Due to the peripheral neuropathy or severe myelosuppression of thalidomide and lenalidomide, there was a room for improvement in both therapeutic activity and side effect profile. So pomalidomide was here.
In a phase 2 randomized study, ~ 25% of patients with anemia responded to pomalidomide alone (2mg/d) or pomalidomide (0.5 or 2 mg/d) combined with prednisone. In a subsequent phase 2 study of single-agent pomalidomide (0.5 mg/d), anemia response was documented only in the presence of JAK2V617F (24% vs 0%) and predicted by the presence of pomalidomide-induced basophilia (38% vs 6%) or the absence of marked splenomegaly (38% vs 11%). Platelet response was seen in 58% of patients with baseline platelet count of 50-100 ×109/L, but the drug had limited activity in reducing spleen size. Unlike the case with thalidomide or lenalidomide, drug-associated neuropathy or myelosuppression was infrequent.
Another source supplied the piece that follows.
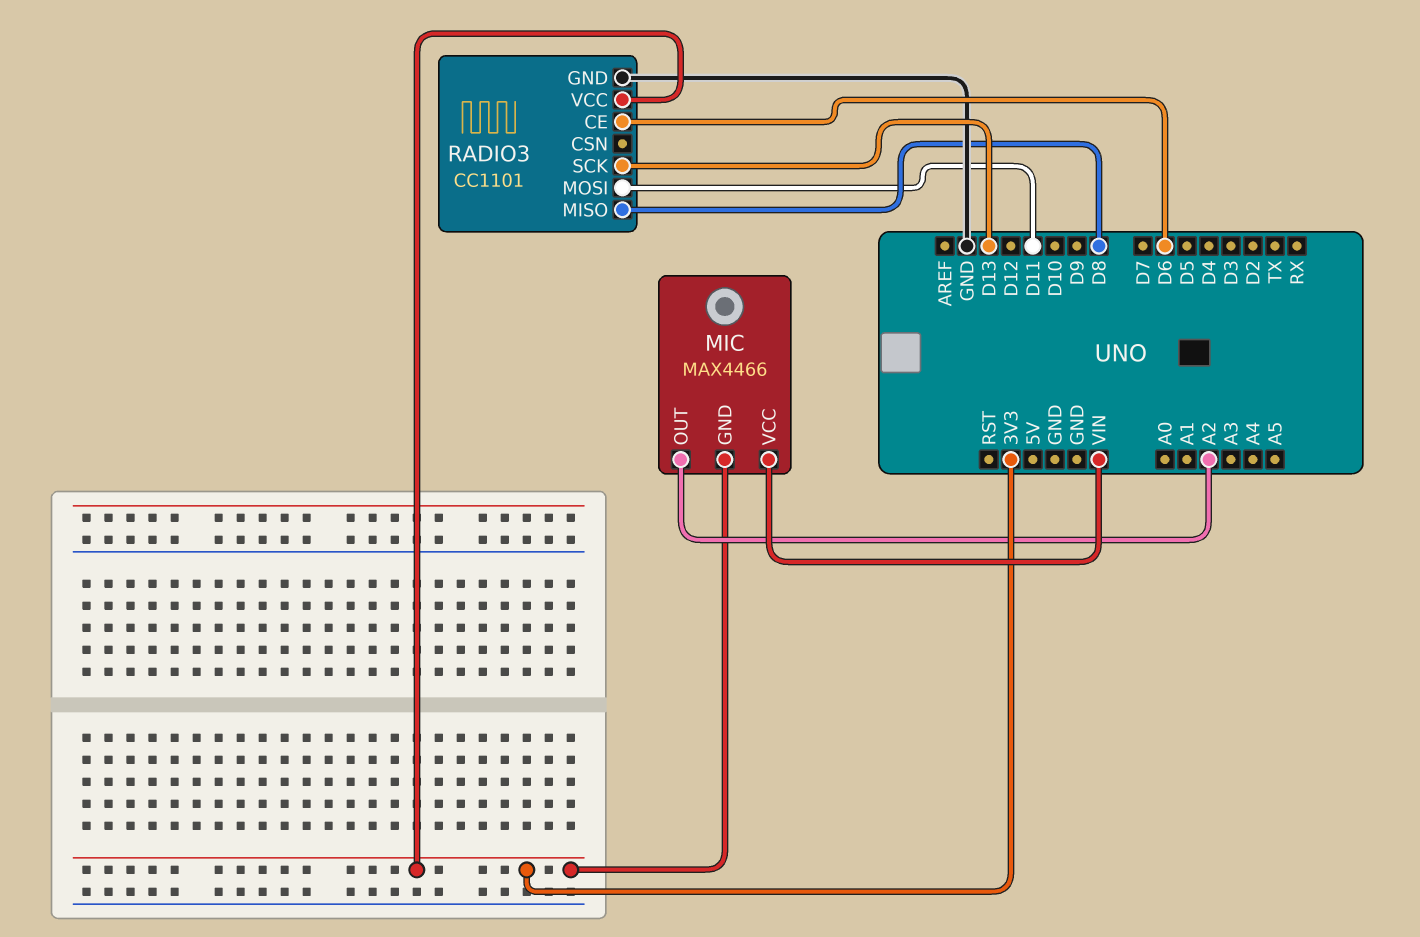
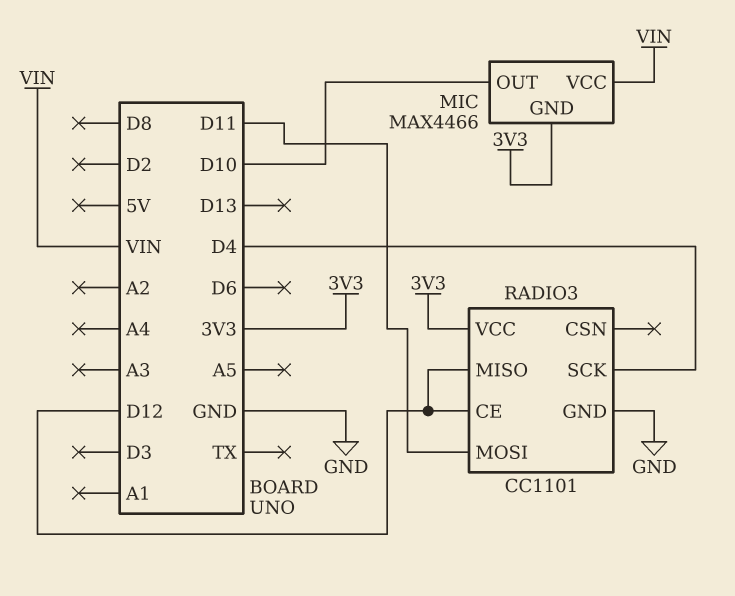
MIC pin OUT: A2 -> D10
RADIO3 pin CE: D6 -> D12
RADIO3 pin MISO: D8 -> D12
RADIO3 pin SCK: D13 -> D4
However, higher doses of pomalidomide (> 2 mg/d) were myelosuppressive and not necessarily better in terms of efficacy.
JAK2V617F (Janus kinase 2 mutation V617F) mutation plays an important role in the pathogenesis of myelofibrosis. JAK2V617F has been identified in approxmiately 60% of patients with myelofibrosis (half of patients with PMF and post-ET myelofibrosis and in nearly all of those with a secondary form following a previous PV).
On November 16, 2011 FDA approve ruxolitinib, a small-molecule inhibitor of JAK1 and JAK2, which is the first drug approved for the treatment of symptomatic intermediate- or high-risk myelofibrosis. For patient with symptomatic intermediate- or high-risk myelofibrosis who are not candidates for allogeneic hematopoietic stem cell transplantation, ruxolitinib is the first drug to demonstrate a significant and sustained improvement in splenomegaly and various other myelofibrosis-related symptoms. Quality-of-life measures are significantly improved with this agent, which may be its most dramatic benefit.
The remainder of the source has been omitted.